The [ColPali train set](https://huggingface.co/datasets/vidore/colpali_train_set) was used to train this model with negatives mined using DSE.

## How to Use the Model
Below is a quick example to rerank a single image against a user query using this model:

```python
import torch
from PIL import Image
from transformers import AutoProcessor, Qwen2VLForConditionalGeneration

# Load processor and model
processor = AutoProcessor.from_pretrained("Qwen/Qwen2-VL-2B-Instruct")
model = Qwen2VLForConditionalGeneration.from_pretrained(
    "lightonai/MonoQwen2-VL-v0.1",
    device_map="auto",
    # attn_implementation="flash_attention_2",
    # torch_dtype=torch.bfloat16,
)

# Define query and load image
query = "What is ColPali?"
image_path = "your/path/to/image.png"
image = Image.open(image_path)

# Construct the prompt and prepare input
prompt = (
    "Assert the relevance of the previous image document to the following query, "
    "answer True or False. The query is: {query}"
).format(query=query)

messages = [
    {
        "role": "user",
        "content": [
            {"type": "image", "image": image},
            {"type": "text", "text": prompt},
        ],
    }
]

# Apply chat template and tokenize
text = processor.apply_chat_template(messages, tokenize=False, add_generation_prompt=True)
inputs = processor(text=text, images=image, return_tensors="pt").to("cuda")

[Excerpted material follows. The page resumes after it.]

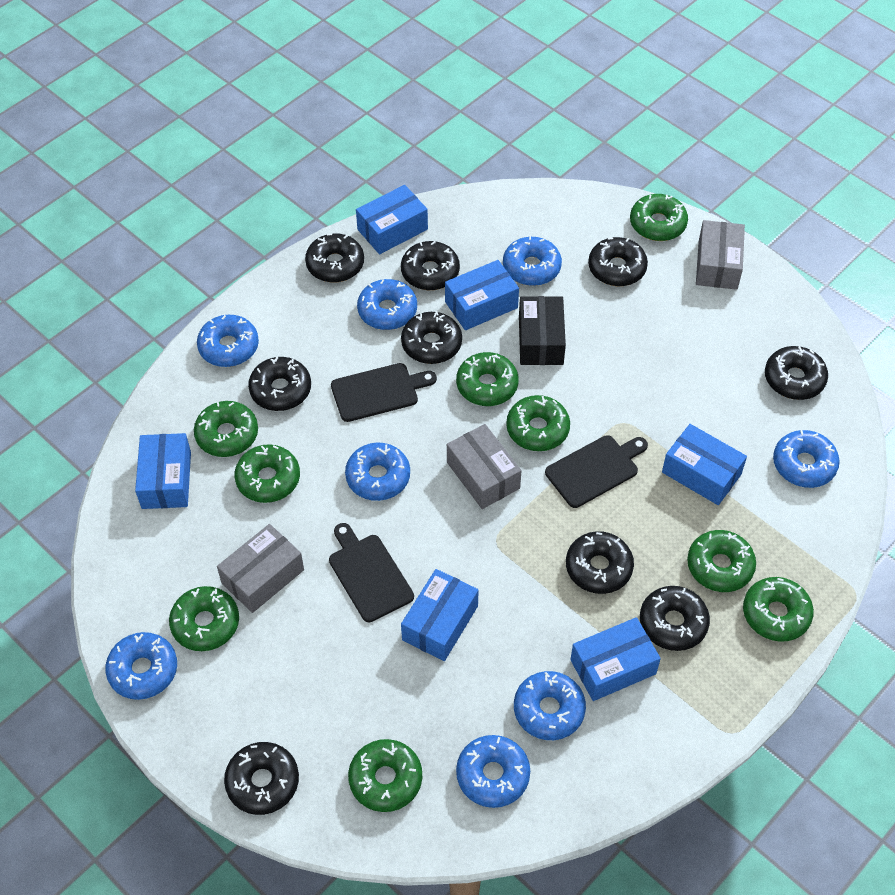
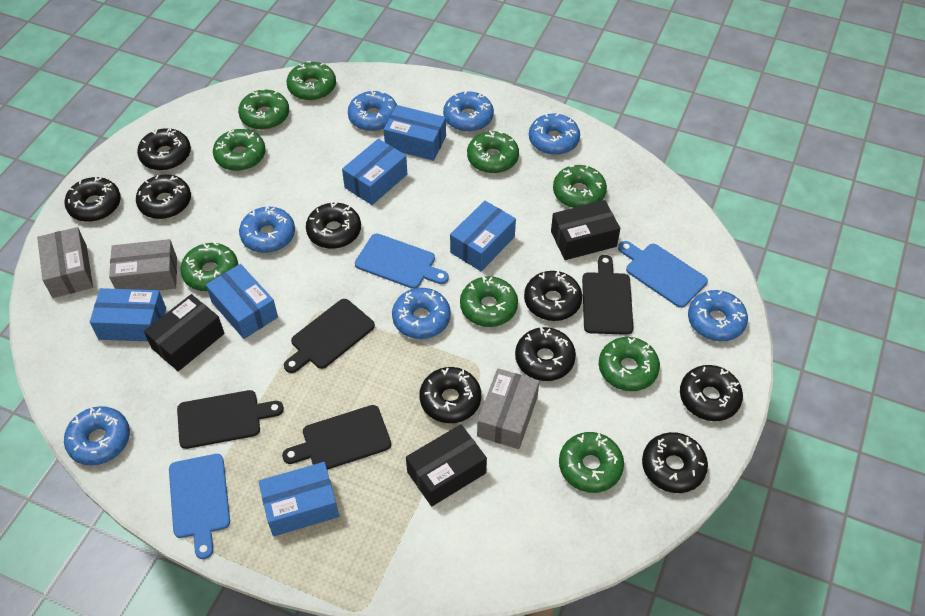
black box: 1 -> 3
black cutting board: 3 -> 4
blue cutting board: 0 -> 3
blue donut: 8 -> 7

# Run inference to obtain logits
with torch.no_grad():
    outputs = model(**inputs)
    logits_for_last_token = outputs.logits[:, -1, :]

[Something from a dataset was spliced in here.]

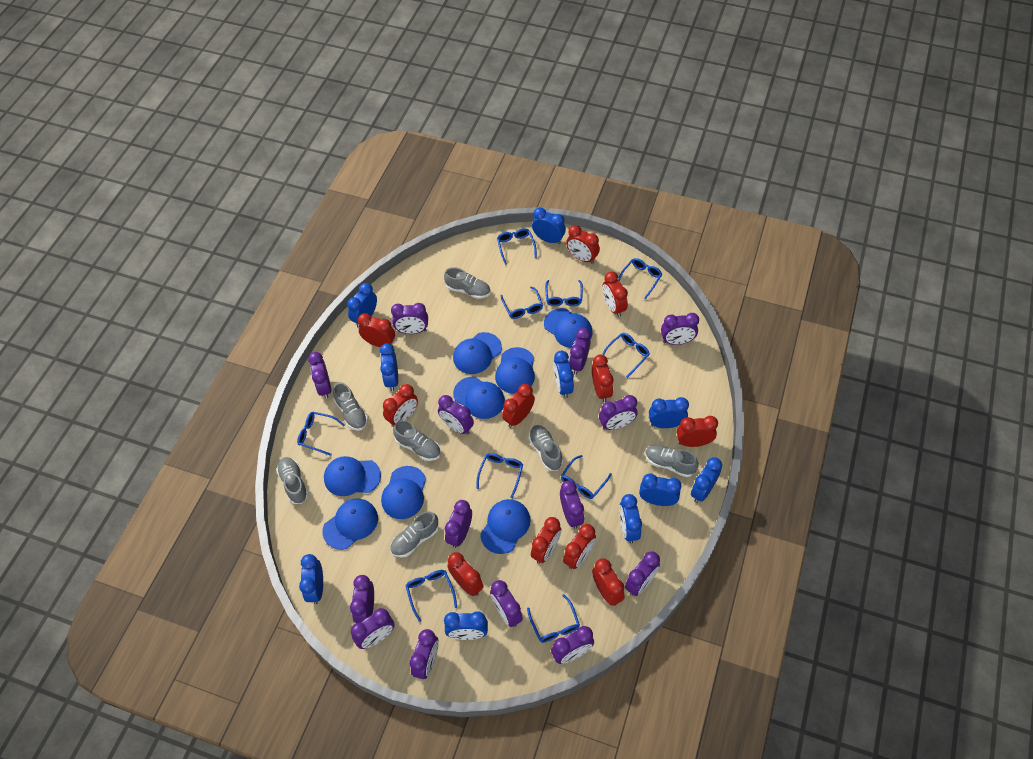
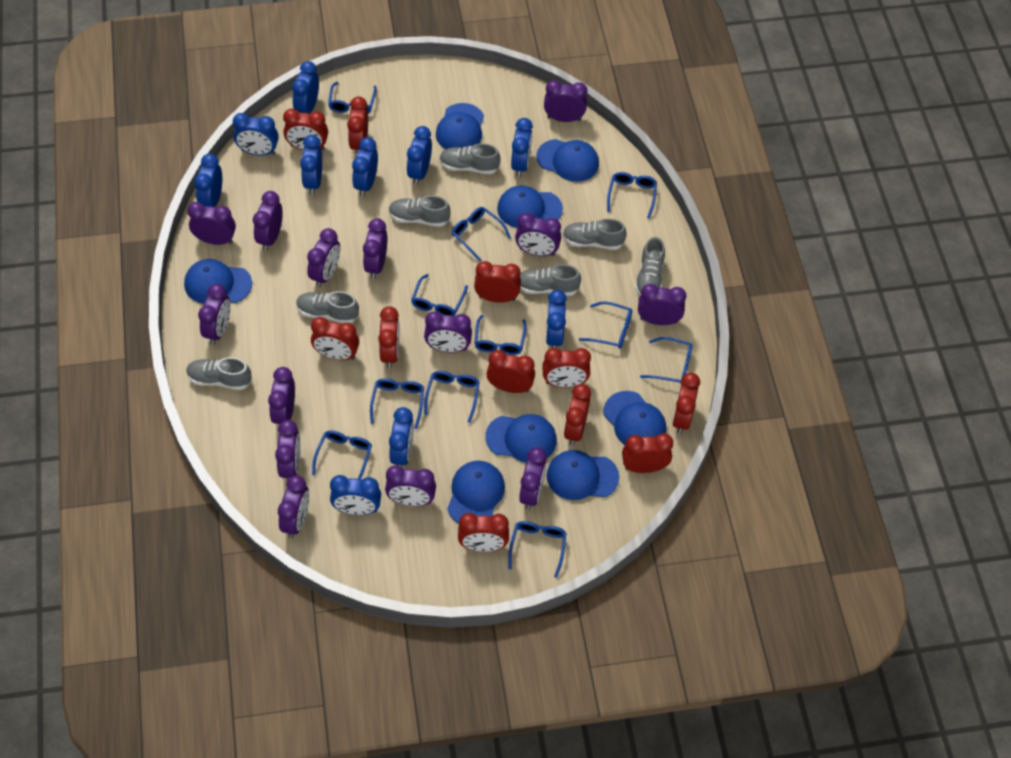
blue glasses: 10 -> 11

# Convert tokens and calculate relevance score
true_token_id = processor.tokenizer.convert_tokens_to_ids("True")
false_token_id = processor.tokenizer.convert_tokens_to_ids("False")
relevance_score = torch.softmax(logits_for_last_token[:, [true_token_id, false_token_id]], dim=-1)

# Extract and display probabilities
true_prob = relevance_score[0, 0].item()
false_prob = relevance_score[0, 1].item()

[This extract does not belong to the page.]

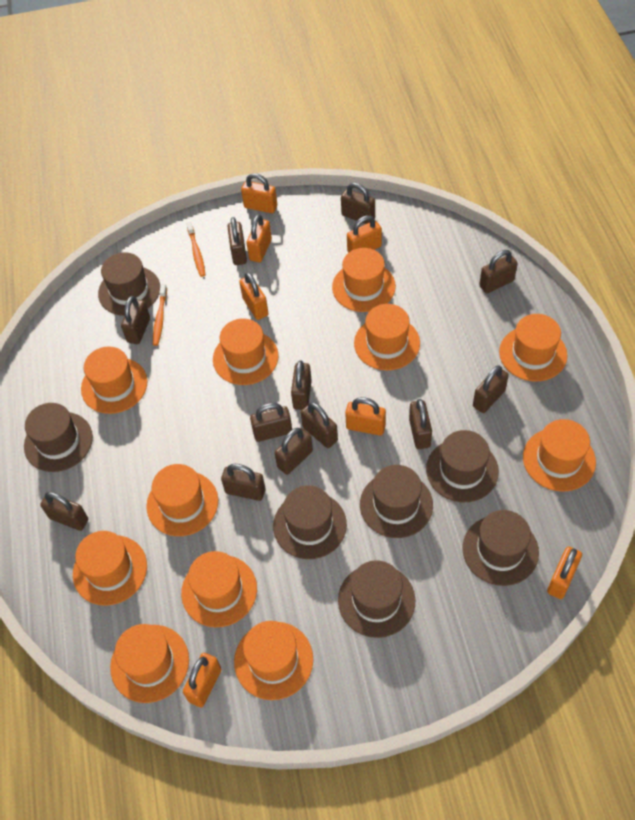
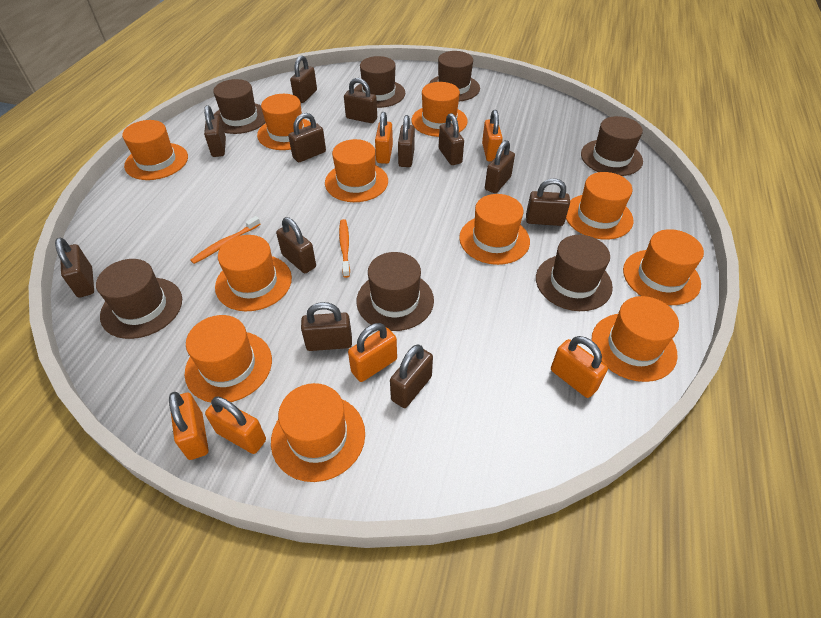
orange padlock: 7 -> 6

print(f"True probability: {true_prob:.4f}, False probability: {false_prob:.4f}")
```

This example demonstrates how to use the model to assess the relevance of an image with respect to a query. It outputs the probability that the image is relevant ("True") or not relevant ("False").

**Note**: this example requires `peft` to be installed in your environment (`pip install peft`). If you don't want to use `peft`, you can use model.[load_adapter](https://huggingface.co/docs/transformers/peft#transformers.integrations.PeftAdapterMixin.load_adapter) on the original Qwen2-VL-2B model.

## Performance Metrics

The model has been evaluated on [ViDoRe Benchmark](https://huggingface.co/spaces/vidore/vidore-leaderboard), by retrieving 10 elements with [MrLight_dse-qwen2-2b-mrl-v1](https://huggingface.co/MrLight/dse-qwen2-2b-mrl-v1) and reranking them. The table below summarizes its `ndcg@5` scores:

| Dataset                                           | [MrLight_dse-qwen2-2b-mrl-v1](https://huggingface.co/MrLight/dse-qwen2-2b-mrl-v1)  | MonoQwen2-VL-v0.1 reranking |
|---------------------------------------------------|--------------------------|------------------------|
| vidore/arxivqa_test_subsampled                    | 85.6                     | 89.0                   |
| vidore/docvqa_test_subsampled                     | 57.1                     | 59.7                   |
| vidore/infovqa_test_subsampled                    | 88.1                     | 93.2                   |
| vidore/tabfquad_test_subsampled                   | 93.1                     | 96.0                   |
| vidore/shiftproject_test                          | 82.0                     | 93.0                   |
| vidore/syntheticDocQA_artificial_intelligence_test| 97.5                     | 100.0                  |
| vidore/syntheticDocQA_energy_test                 | 92.9                     | 97.7                   |
| vidore/syntheticDocQA_government_reports_test     | 96.0                     | 98.0                   |
| vidore/syntheticDocQA_healthcare_industry_test    | 96.4                     | 99.3                   |
| vidore/tatdqa_test                                | 69.4                     | 79.0                   |
| **Mean**                                          | 85.8                     | 90.5                   |


## License

This LoRA model is licensed under the Apache 2.0 license.